The trial judge entertained arguments of counsel. The State argued that it had clearly met its burden of proving that he unlawfully remained and committed a crime inside her apartment. The defense argued that it had legitimately called Rebecca's credibility into question, that the State should have put on more evidence, such as photographs of the apartment or the testimony of the police officer, and that this was a essentially a swearing match. The trial judge rendered his ruling that the State had met its burden, finding Ms. Miller's testimony "more crucial than anybody else in this matter." This appeal followed.

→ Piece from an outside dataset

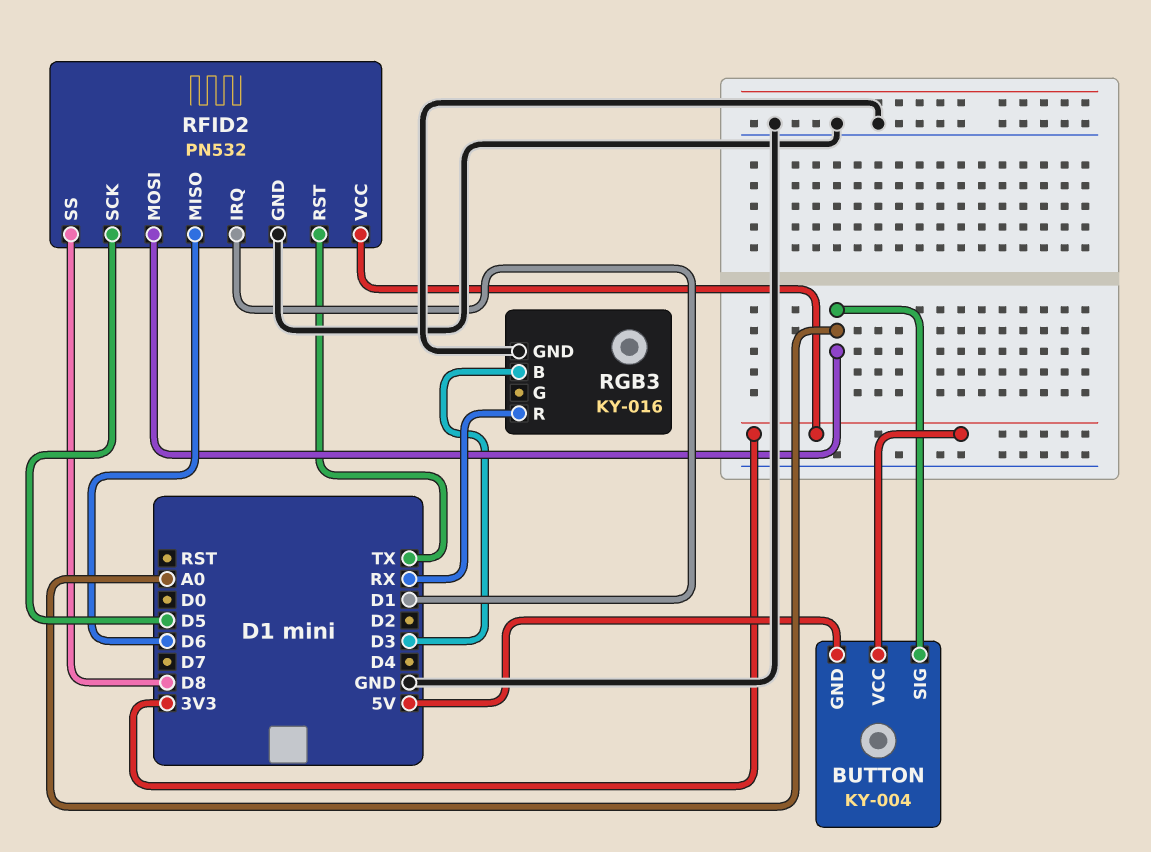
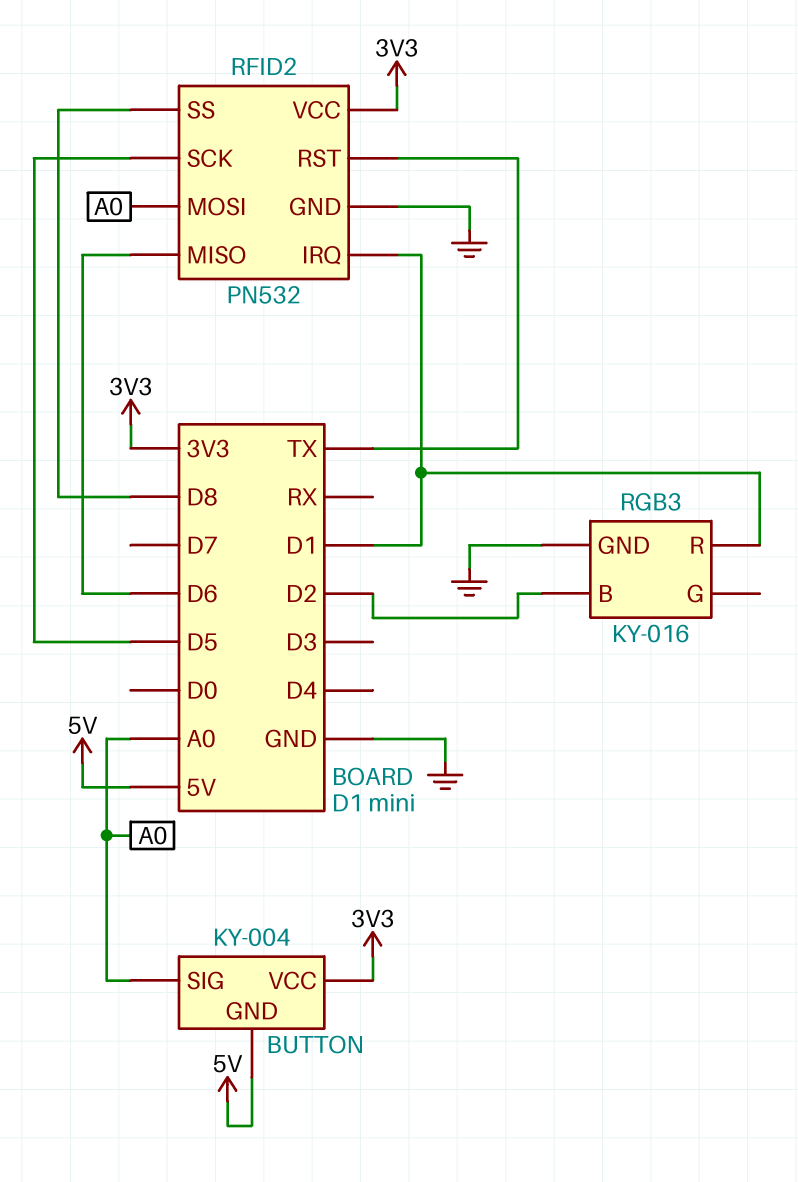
RGB3 pin B: D3 -> D2
RGB3 pin R: RX -> D1

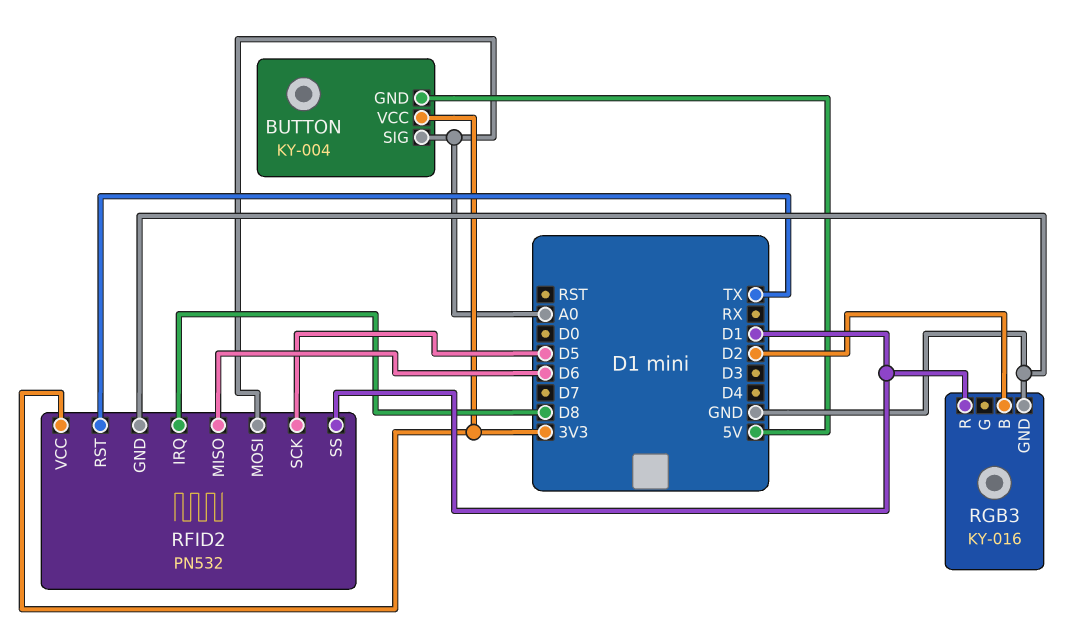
RFID2 pin IRQ: D1 -> D8
RFID2 pin SS: D8 -> D1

Appellant argues that the trial court clearly erred in concluding that he violated the terms of his suspension because the State's witnesses were not credible. Appellant also points out that no one could corroborate that it was appellant who inflicted injuries to Rebecca and her son as Rebecca claimed. We disagree with his contention.

A determination of preponderance of the evidence turns heavily on questions of credibility and weight to be given the testimony, and we defer to the superior position of the trial court to make that determination. Kirby v. State, supra. The trial court was entitled tobelieve the testimony of the victim, even in light of her disability, and to believe the testimony of her mother who reaffirmed her daughter's physical condition and the condition of her apartment. The trial court was likewise at liberty to discount any exculpatory testimony given by appellant's good friend and appellant himself, who had the most interest in the outcome of these proceedings. See Tabor v. State, 333 Ark. 429, 971 S.W.2d 227 (1998); Kirby v. State, supra. The trial court's decision to revoke was not clearly erroneous.

Affirmed.

Pittman and Bird, JJ., agree.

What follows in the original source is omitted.